During the procedure an airway fire occurred, resulting in full thickness mucosal burns to the subglottis, glottis, and laryngeal surface of the epiglottis with minor burns to the tracheal mucosa, mucosa of the main bronchi and the oropharynx. In addition, the endotracheal tube melted in the fire, with 2cm of the distal end falling into the bronchus, beyond reach of the equipment available. A further attempt to retrieve the lost portion of tube failed. The following day the woman gave her consent to a tracheostomy to recover the lost portion of tube.
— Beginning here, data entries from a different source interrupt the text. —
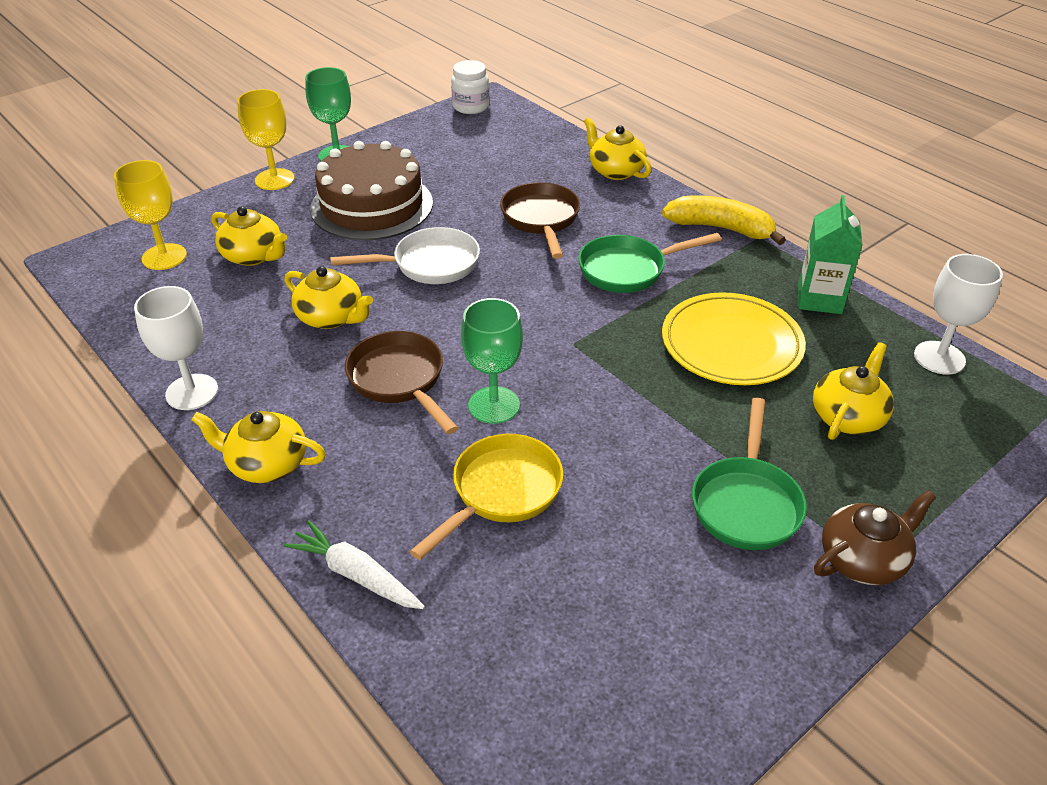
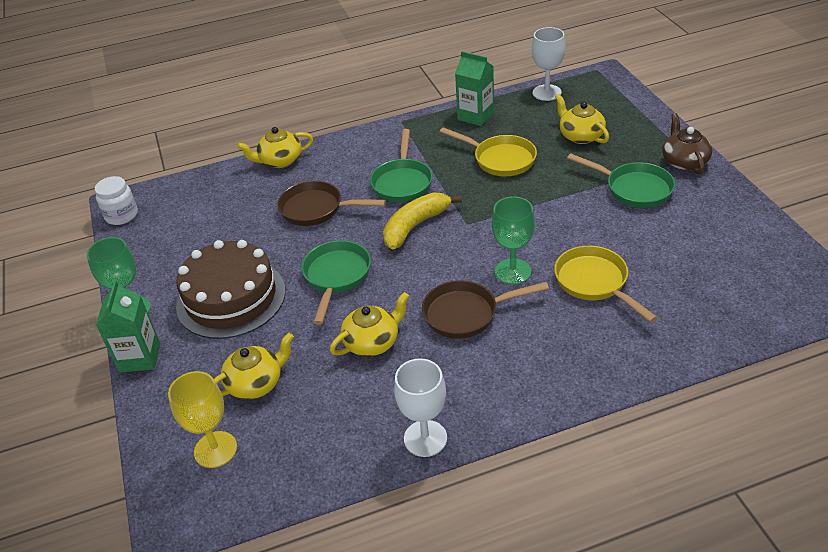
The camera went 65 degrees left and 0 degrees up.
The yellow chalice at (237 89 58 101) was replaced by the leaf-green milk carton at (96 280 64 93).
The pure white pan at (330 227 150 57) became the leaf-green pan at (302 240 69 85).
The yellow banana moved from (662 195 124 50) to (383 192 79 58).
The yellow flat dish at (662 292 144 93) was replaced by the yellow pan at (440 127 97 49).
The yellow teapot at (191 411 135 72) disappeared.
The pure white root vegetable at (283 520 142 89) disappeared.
This attempt was successful, and the woman was eventually discharged.

ACC found "medical error" on the part of both the surgeon and the anaesthetist.

It was held that the surgeon breached Rights 6(1)(b) and 7(1) as he failed to fully inform the woman of the risk of airway fire associated with the procedure. The surgeon did not document the registrar's involvement, breaching Right 4(2) by failing to keep adequate records, and he breached Right 6(1)(d), as the woman was not informed of the registrar's involvement.

Both the surgeon and the anaesthetist failed to document their preoperative discussions, breaching Right 4(2). They both breached Right 4(1) by proceeding with the surgery in the presence of an escalating level of risk.

The public hospital was found not vicariously liable for the surgeon's and the anaesthetist's breaches of the Code.